Usurping the Role of the Courts?

Regulators sometimes address conduct by practitioners that are also being addressed by the courts. For example, a practitioner can be disciplined for sexual abuse and can also be subject to criminal proceedings and a civil cause of action for damages in relation to the same conduct. It is generally understood that the various proceedings have different purposes and there is concurrent jurisdiction. Do the same principles apply where the dispute is overbilling by a practitioner and compliance with a related court order? According to Chijindu v. Law Society of Ontario, 2021 ONSC 4872 (CanLII),, the answer is yes.

In that case, the practitioner billed a client for recovery of client money that had been misappropriated by others. The practitioner kept more of the recovered money than had been specified in the retainer agreement. The client brought proceedings against the practitioner and a court ordered repayment of most of the funds. Rather than repaying the money to the client, the practitioner rendered new invoices that were alleged to have been false and misleading. The regulator then disciplined the practitioner for failing to comply with the court order, keeping client money that the practitioner was not entitled to, and rendering false accounts. The practitioner’s licence was ultimately revoked.

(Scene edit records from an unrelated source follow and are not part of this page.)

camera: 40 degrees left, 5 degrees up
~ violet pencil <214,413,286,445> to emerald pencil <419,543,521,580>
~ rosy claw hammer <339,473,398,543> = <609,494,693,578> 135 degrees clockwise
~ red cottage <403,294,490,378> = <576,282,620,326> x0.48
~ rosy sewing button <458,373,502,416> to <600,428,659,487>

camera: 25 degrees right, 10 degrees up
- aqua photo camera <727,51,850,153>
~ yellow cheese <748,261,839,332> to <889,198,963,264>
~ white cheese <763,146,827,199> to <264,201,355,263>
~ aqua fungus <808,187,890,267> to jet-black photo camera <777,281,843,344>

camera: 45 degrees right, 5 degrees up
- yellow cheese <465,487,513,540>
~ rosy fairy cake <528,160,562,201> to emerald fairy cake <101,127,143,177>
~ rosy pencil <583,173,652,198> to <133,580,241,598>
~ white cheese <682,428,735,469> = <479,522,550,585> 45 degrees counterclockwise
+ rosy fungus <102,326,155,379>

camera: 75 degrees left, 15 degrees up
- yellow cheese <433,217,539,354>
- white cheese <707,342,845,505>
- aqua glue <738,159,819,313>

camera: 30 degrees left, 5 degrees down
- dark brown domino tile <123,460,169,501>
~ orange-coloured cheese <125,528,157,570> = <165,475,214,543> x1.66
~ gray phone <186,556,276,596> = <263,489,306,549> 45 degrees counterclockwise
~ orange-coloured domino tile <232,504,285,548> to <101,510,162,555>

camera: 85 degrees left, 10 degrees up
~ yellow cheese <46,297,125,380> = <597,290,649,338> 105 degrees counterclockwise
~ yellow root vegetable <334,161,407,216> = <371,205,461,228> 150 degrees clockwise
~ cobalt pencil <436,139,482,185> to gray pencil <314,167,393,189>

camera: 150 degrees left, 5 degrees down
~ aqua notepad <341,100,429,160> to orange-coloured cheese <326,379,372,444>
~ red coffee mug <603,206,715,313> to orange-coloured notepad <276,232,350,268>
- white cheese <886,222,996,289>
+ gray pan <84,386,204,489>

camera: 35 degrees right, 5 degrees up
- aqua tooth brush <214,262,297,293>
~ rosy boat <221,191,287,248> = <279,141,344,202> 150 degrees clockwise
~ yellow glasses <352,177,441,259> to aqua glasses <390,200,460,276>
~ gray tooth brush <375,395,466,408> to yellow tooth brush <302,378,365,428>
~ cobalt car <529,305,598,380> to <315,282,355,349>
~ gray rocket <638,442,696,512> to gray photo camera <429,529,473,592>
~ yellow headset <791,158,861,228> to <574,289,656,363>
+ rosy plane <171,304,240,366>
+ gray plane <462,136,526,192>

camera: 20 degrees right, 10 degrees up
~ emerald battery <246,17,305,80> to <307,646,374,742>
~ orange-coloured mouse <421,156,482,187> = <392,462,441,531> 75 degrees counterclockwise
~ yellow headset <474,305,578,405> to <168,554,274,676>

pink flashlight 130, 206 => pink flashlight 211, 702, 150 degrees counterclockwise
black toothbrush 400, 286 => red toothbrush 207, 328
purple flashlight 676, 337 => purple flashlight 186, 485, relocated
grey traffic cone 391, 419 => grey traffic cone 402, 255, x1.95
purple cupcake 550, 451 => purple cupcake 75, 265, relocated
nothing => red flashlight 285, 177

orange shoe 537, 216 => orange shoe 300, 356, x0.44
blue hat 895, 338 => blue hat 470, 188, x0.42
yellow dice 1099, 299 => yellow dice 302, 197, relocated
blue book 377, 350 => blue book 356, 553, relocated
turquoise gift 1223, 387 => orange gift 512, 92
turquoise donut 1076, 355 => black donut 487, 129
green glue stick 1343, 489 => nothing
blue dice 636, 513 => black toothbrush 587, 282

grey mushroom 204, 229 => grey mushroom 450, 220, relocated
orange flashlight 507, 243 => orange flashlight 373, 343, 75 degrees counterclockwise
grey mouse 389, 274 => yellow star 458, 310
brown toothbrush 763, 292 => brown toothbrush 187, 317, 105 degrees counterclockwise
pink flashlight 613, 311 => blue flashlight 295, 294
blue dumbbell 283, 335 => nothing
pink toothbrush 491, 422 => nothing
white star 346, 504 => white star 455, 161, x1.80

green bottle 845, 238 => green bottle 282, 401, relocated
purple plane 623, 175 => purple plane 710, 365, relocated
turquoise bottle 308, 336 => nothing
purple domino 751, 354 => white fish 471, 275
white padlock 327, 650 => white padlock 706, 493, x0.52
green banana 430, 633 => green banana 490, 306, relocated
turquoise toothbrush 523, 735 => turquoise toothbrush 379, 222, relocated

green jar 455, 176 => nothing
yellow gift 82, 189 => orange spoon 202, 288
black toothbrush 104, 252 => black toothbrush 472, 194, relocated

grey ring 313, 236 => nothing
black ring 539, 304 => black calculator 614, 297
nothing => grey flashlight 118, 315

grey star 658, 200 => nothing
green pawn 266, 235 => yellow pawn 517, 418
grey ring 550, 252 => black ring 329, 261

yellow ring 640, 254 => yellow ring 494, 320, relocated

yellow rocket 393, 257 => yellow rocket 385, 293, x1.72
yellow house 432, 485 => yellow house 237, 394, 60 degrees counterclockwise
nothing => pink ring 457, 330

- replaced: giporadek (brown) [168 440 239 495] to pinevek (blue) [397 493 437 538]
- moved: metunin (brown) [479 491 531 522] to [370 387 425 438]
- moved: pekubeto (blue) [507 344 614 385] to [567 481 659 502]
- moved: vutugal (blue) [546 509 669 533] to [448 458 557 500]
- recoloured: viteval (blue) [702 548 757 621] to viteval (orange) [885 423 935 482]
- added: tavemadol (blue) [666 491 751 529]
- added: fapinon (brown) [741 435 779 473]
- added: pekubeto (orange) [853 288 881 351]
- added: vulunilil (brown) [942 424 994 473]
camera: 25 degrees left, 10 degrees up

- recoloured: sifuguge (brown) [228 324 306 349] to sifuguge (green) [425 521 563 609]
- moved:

On appeal from the discipline proceedings, the Divisional Court upheld the findings. With respect to the issue of whether the disciplinary process can address billing issues or non-compliance with court orders, the Divisional Court said:

The inquiry undertaken at the hearing division was whether fees charged were fair and reasonable, or contrary to Rule 3.6-1 of the Rules of Professional Conduct, and, as noted, the hearing division was empowered by the legislature to determine any question of fact or law before it. Accordingly, we conclude that it was not an abuse of process for the hearing panel to determine whether the fees were fair and reasonable.

Similarly, the Divisional Court did not agree that breaching a court order could only be enforced by a contempt of court proceeding; a regulator could also view that behaviour as constituting professional misconduct.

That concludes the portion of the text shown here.